Thus, in a country such as Italy, where bread baking traditions result in regional products that vary from high to almost no salt, consumers at home and diners in restaurants will readily make up any taste deficit by voluntarily adding salt at the table prior to consumption. The same can be said for the consumer response to all other food products – those that demonstrate a deficiency in taste will be corrected by the consumer on a voluntary basis. Throughout history, even during periods when it was a very costly commodity, salt was considered to be an economic necessity of life.
One of the most important uses of salt in taste is to moderate bitterness in certain foods. For example, some of or most nutritious cruciferous vegetables, such as broccoli, spinach, Brussels sprouts, cabbage, kale, mustard greens, radicchio will not be acceptable to consumers unless a certain amount of salt is added. This is particularly true for children as the most recent results of tests from Ohio State University reveals. Restricting the amount of salt that consumers can add to these foods risks their access to the nutritional benefits they hold. Of course, bitter natural foods such as olives would not be an edible food commodity unless they were fully debittered with salt.

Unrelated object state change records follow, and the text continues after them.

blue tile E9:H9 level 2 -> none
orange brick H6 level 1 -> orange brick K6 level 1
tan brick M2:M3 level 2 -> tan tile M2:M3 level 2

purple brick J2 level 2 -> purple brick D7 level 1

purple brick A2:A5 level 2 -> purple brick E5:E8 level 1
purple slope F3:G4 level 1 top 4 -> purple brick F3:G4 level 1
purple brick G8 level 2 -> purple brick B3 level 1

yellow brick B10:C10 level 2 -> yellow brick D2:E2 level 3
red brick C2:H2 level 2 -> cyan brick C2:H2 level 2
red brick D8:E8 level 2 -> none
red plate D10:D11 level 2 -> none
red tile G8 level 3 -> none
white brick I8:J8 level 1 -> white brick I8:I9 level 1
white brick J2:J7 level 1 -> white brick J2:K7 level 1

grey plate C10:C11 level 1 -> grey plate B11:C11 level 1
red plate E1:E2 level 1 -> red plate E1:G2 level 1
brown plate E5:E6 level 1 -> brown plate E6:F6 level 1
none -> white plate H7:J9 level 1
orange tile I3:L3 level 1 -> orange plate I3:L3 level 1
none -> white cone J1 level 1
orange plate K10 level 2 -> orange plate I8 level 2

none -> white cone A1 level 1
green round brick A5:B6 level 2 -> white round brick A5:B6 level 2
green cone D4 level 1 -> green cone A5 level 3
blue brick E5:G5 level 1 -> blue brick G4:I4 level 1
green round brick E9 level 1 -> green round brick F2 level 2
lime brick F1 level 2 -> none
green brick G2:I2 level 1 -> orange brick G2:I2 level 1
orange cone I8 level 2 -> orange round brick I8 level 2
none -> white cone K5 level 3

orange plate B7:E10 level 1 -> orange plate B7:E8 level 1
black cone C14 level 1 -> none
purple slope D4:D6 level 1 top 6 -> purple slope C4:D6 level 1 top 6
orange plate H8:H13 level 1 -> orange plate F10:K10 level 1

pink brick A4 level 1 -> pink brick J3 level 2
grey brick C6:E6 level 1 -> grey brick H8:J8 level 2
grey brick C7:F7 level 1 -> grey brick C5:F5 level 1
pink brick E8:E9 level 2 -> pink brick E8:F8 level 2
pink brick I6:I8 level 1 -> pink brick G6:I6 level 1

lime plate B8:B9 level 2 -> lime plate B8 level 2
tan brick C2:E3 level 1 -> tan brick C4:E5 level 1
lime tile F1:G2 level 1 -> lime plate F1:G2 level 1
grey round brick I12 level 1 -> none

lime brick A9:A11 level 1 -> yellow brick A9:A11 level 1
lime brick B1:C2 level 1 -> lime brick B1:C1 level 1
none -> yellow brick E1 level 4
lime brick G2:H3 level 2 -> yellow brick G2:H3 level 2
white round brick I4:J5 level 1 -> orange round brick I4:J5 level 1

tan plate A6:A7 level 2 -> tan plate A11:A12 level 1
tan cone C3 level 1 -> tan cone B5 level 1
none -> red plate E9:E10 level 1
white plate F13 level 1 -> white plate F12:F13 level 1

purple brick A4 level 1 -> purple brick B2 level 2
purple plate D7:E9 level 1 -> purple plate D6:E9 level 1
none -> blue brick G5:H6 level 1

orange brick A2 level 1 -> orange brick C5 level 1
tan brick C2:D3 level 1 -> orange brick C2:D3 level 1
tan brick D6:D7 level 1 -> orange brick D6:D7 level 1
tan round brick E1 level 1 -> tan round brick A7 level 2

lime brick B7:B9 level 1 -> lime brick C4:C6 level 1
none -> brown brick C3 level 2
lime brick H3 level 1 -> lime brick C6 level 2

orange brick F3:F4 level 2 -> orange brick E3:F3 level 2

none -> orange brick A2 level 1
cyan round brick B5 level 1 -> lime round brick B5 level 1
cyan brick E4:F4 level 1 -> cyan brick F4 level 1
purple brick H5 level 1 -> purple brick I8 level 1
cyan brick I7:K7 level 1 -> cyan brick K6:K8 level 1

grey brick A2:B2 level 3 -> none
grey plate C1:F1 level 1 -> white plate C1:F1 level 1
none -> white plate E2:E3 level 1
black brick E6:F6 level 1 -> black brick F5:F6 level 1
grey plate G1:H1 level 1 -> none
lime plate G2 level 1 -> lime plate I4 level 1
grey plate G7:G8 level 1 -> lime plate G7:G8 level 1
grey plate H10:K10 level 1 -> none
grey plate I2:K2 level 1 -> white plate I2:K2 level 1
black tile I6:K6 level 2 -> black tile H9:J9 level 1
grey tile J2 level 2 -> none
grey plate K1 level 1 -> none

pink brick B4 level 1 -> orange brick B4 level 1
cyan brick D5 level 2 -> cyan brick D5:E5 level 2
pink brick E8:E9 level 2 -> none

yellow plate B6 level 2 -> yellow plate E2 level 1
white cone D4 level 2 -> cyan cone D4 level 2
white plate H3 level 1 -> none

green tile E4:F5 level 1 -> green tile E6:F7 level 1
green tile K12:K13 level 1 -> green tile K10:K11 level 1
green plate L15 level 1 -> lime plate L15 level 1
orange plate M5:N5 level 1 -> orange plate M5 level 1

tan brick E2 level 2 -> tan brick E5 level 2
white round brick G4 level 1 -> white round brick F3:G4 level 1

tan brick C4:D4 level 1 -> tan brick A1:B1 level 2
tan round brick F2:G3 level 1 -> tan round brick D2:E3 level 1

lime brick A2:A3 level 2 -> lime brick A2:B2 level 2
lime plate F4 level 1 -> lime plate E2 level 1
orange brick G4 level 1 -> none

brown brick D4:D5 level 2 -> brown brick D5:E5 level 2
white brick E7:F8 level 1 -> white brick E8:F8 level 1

When added in small amounts, salt intensifies the sweetness of many foods such as caramel, taffy, fudge, fruits, mild vegetables and various sauces. For example, lightly salting a slice of watermelon makes it taste sweeter. Salt also make food taste more palatable by suppressing other unpleasant flavors. In these instances the goal of the consumer or manufacturer is not to make a food taste salty, but rather to enhance the overall taste profile and acceptability of the food.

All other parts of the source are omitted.